As you know, I worked with Linda Ronstadt and Emmylou Harris in the early days of each of their careers. Linda never had to go begging for a deal, people fought and litigated over the right to put her in front of a major label microphone. She's a talented and genuine person, my favorite of all of them, but she never really had to lift the receiver to get things done in her career.
When Brian Ahern, who had great success with Anne Murray's early recordings (Snowbird) began to work with Emmylou Harris, he had no trouble getting Warner Brothers to give her the full treatment. Elvis Presley kept a band of top players on retainer, and they were free to work on other recording projects in their off time. Emory Gordy Jr., Glen D. Hardin, James Burton, Ron Tut, all were playing behind Emmy before she sold a single record.
You really have to look behind the scene to see what makes a career work on the level of world class acclaim. It's not that the artists aren't deserving, it's just that so many are deserving and that it's only the few who have the major deal that get to see the light of day. A Taylor Swift doesn't come to the national attention without a huge marketing campaign, and a concerted, orchestrated ballet of effort between the record producers and the promoters, the agencies and managers. A look at the numbers would be very revealing.
Digital Music News describes Rihanna's recently-created Man Down, as "a big-budget, blockbuster-style blowout that remains unproven." The company has spent over one-million dollars for a single song, with expenditures for writers, producers, engineers, graphic designers, and promotion, the largest budget buster of all. I remember scandalous amounts of illicit substances and services, but I'm sure that sort of thing doesn't go on any more.
The article continues, "Actually, one of the biggest chunks goes to radio - or more specifically, buying a slot in the rotations of various conglomerates (whatever the kickback mechanism or influence vehicle). That validates information from earlier sources to Digital Music News, who note that getting mainstream radio rotation is virtually impossible these days without major label backing." http://www.digitalmusicnews.com/stories/063011song
Even then, the daylight can be very short. Think of Keir Dullea, in 2001 - A Space Odyssey, sitting in the pod outside the mother ship begging HAL to open the interlock, "Sorry Dave." Getting in can cost everything, artistic control, financial control, in a sense, one's soul. Still, a young person can risk and even part with her soul for a while and reunite later down the road having established a name that can provide for old age. Most of the names we know in the songwriter - folk realm established their credibility in the 60s, and are still making a good living. Even I get to coast on the small notoriety that efforts in those times has provided me.

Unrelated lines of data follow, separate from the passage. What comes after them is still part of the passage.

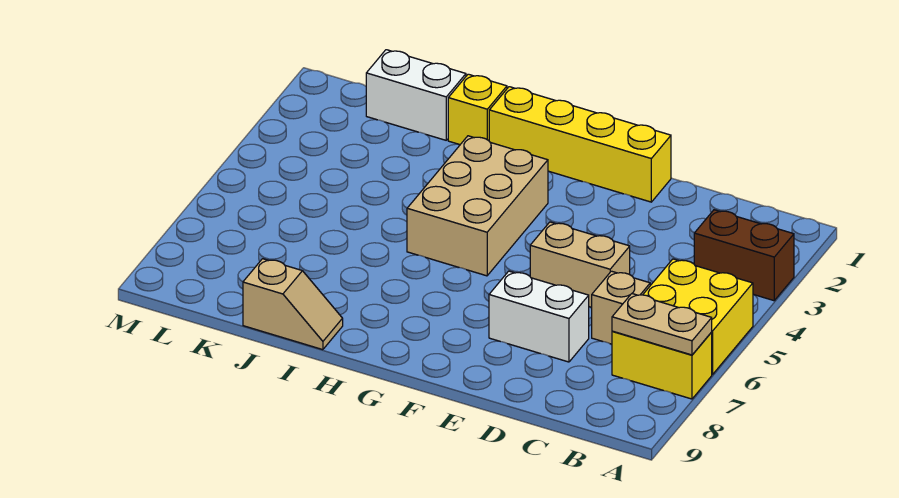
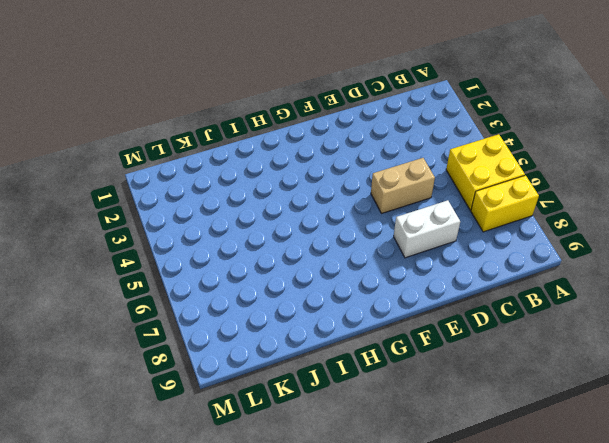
none -> brown brick A3:B3 level 1
none -> tan brick C6 level 1
none -> yellow brick E1:H1 level 1

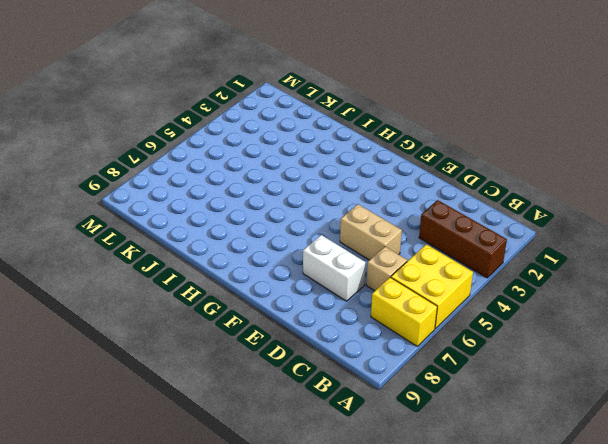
brown brick A3:C3 level 1 -> brown brick A3:B3 level 1
none -> yellow brick E1:H1 level 1
none -> tan brick G3:H5 level 1
none -> yellow brick I1 level 1

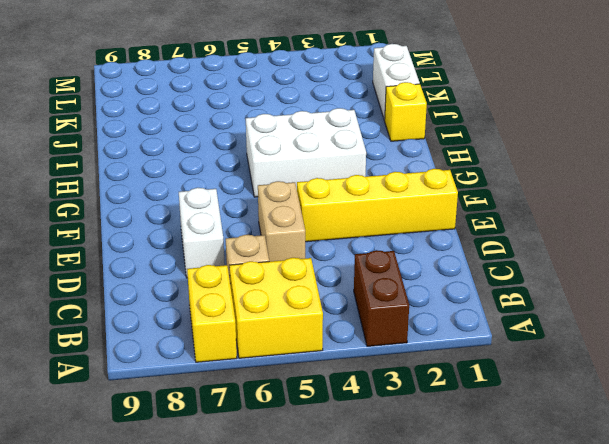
yellow brick E1:E4 level 1 -> yellow brick E1:H1 level 1
white brick G3:H5 level 1 -> tan brick G3:H5 level 1
none -> tan slope I9:J9 level 1 top J
none -> tan plate A7:B7 level 2

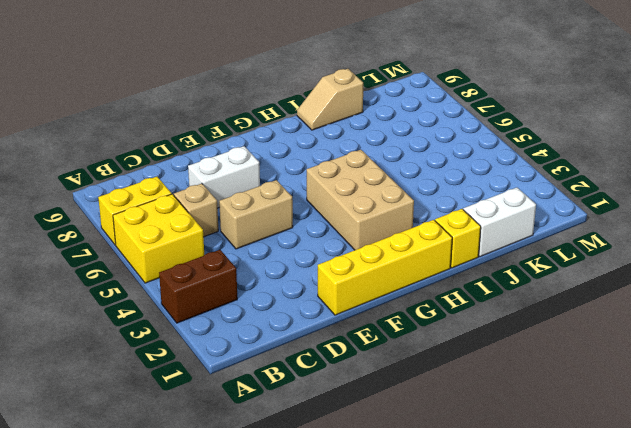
none -> tan plate A7:B7 level 2

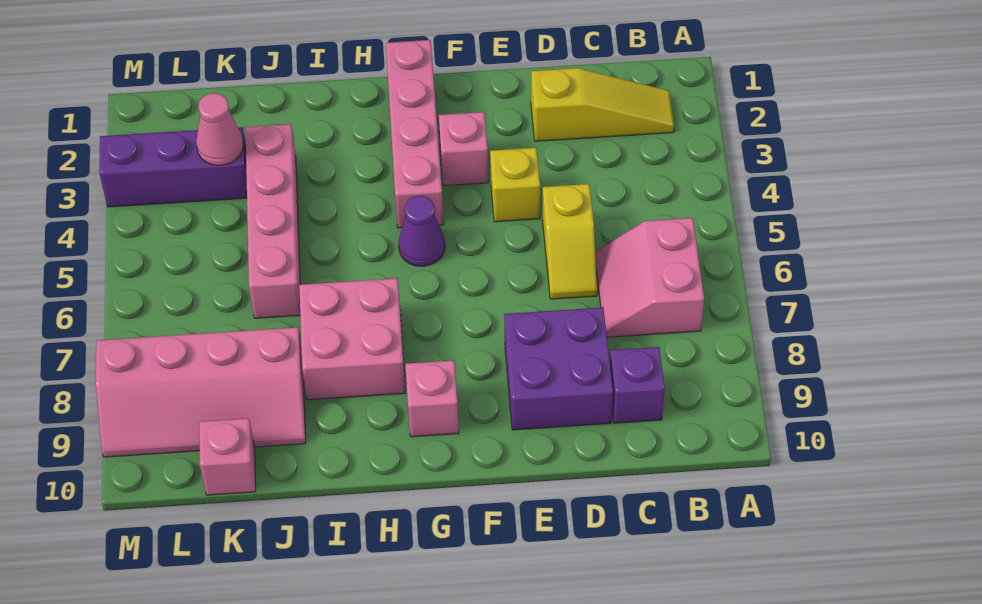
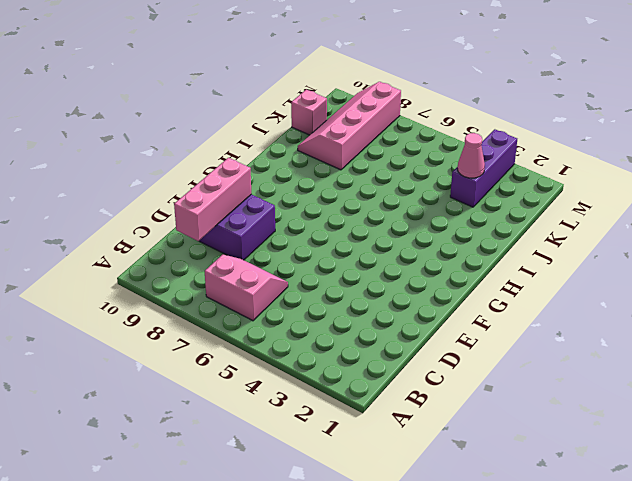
pink brick C9:E9 level 2 -> none
none -> yellow slope B2:D2 level 1 top D
none -> purple brick C9 level 1
none -> yellow slope D5:D6 level 1 top 5

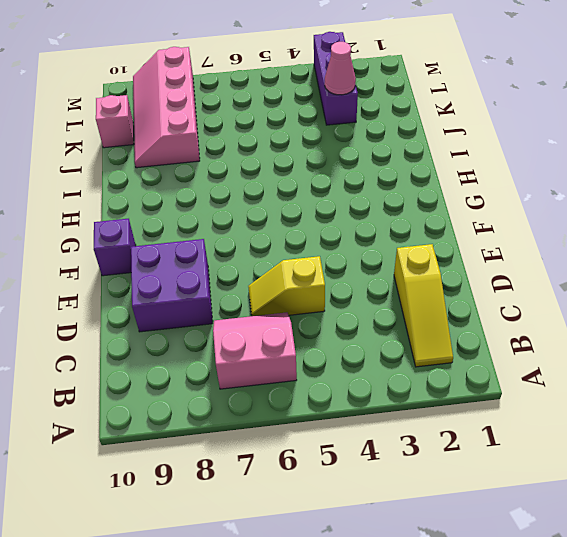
purple brick F10 level 1 -> purple brick C9 level 1
none -> yellow brick E4 level 1
none -> pink brick F3 level 1
none -> pink brick G1:G4 level 1

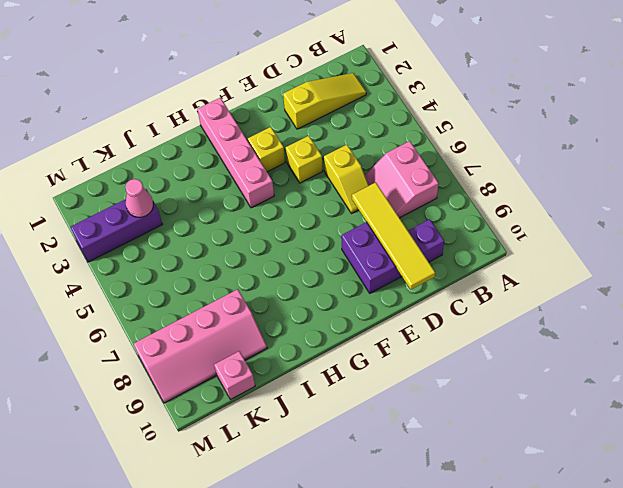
yellow tile D7:D10 level 2 -> none
yellow brick F3 level 1 -> pink brick F3 level 1
none -> purple cone G5 level 1
none -> pink brick G9 level 1
none -> pink brick H7:I8 level 1

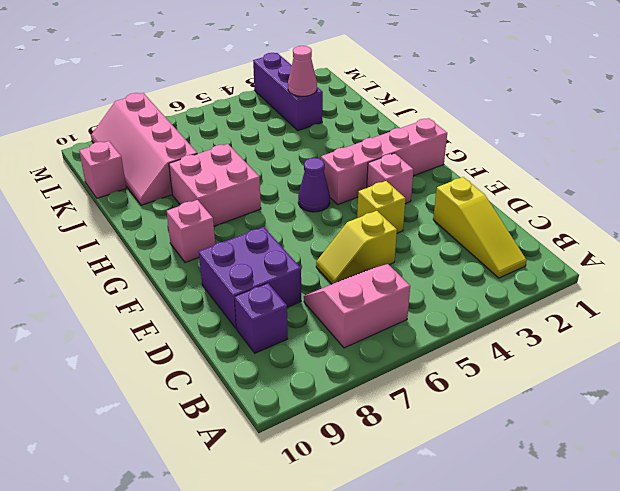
none -> pink brick J3:J6 level 1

My sense of things from this side of those great 60s it that the best course of action is to be an independent artist. One can have a perfectly satisfying career with a modest mailing list of people who value his work, and who buy the new CD or book and come out to listen when we come their way. I contend that it's the only sane thing to do, but I know that doesn't sound very exciting to those who think of success in larger terms. Wealth and fame are, of course, the two greatest impediments to enlightenment, but that didn't stop us from throwing ourselves into the fray back then.
Anyone who can play and sing as well as Amber does can make a great contribution to a community of folks who would support her on a respectable scale, I'm thinking of the Laurie Lewis level, not the Michael Jackson level. Most of our friends in the folk community don't have islands or personal amusement parks. Focus is important even when the evidence of your success is only visible to the few who know enough about what their listening to - to know how good it is. The great numbers of record buyers (or downloaders) do not. Don't get me started . . .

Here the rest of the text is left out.